For the next two months we’ll be asking some of our first year contributors to talk about the post application period and how they dealt with it last year.
What did you do to get through the post application period?
That anxiousness you get after you’ve sent your applications in is always present. You’re waiting to see if you will be potentially moving across the country. That kind of news is huge! The key to surviving is diverting that anxiousness by keeping busy. I was lucky enough to be working full-time after I was done with my applications. I was one of those people who constantly checked the MFA Draft and Gradcafe. I got so obsessive that I ended up leaving the Draft and then requesting to get back in (multiple times). To those admins on the page, I’m truly sorry! For the post application period, I did mainly stress-free things: I read books, worked at my job, watched reality TV and spent time with friends. It was definitely my escape.
What’s the best piece of advice you received about applying?
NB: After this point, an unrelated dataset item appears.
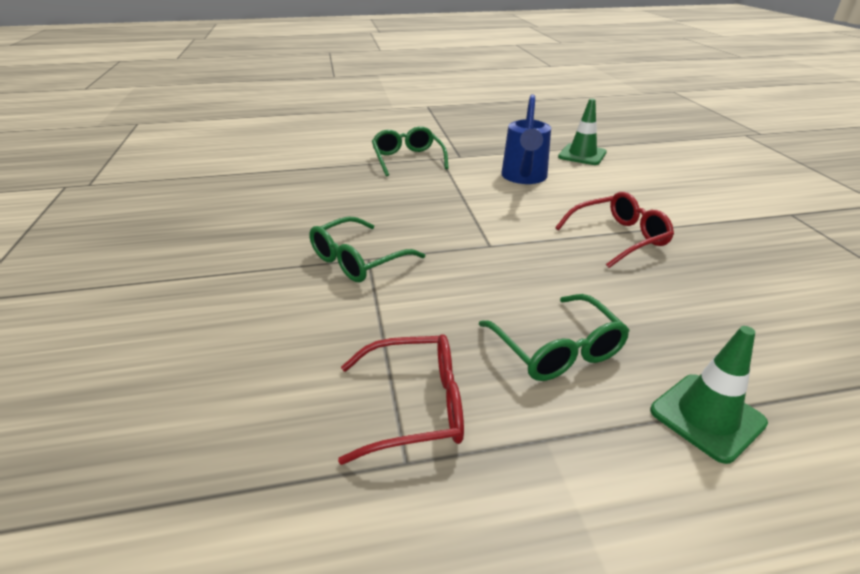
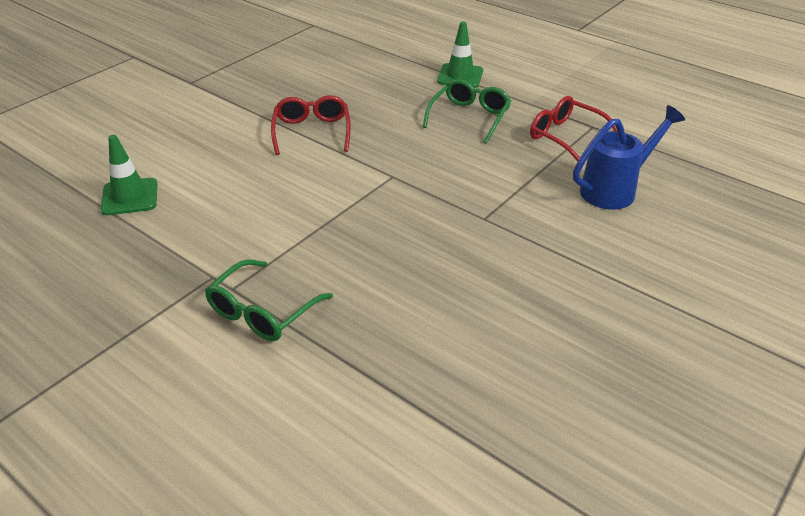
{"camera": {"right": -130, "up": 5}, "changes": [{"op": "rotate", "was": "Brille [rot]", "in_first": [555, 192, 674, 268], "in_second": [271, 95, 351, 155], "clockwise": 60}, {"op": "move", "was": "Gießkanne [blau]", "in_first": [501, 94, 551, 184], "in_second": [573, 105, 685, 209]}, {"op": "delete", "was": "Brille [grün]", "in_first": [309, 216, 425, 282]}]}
I know it’s been discussed multiple times, but I think it’s something that needs to be stressed. Don’t be generic or what the kids are saying these days basic. This applies to your cover letter and even your writing sample. Take risks. If you give the typical “I’ve been writing since I was four” story in your cover letter, there will be eye-rolls that are sure to follow. Instead write a concrete example or relate a personal experience in detail about what pushes you to write. Show yourself. Even in your writing. The professors in the program are going to be working with you for the duration of the program. If they have a sense of who you are and what you can offer, they will get excited!
Also, don’t be afraid to use other people as resources! Talk to those who are attending or have been in an MFA program. Talk to English professors that you’ve had. They’ve been a huge help to me! For me, my professors have a great grasp on my writing style, so they informed me about programs in which they thought would be a great fit!
Biggest high? Biggest low?
My biggest high would be my wait list at Minneapolis. It was the first news I’d received with the pool of programs I’d applied to so it made me excited to hear from the other schools. The biggest low would be the rejections of some of the programs I received from schools that aren’t considered to be as “prestigious.” It just shows the subjectivity of programs on who they select and what they are apparently looking for.
What would you do differently if you could apply all over again?
If I could do it all over again, I would have taken the GRE. I’m one of those cheapskates who decided otherwise. There are amazing programs that don’t require it but the GRE would have allowed me to cast a wider net when applying to programs. There were some that I would have definitely applied to if I had taken it.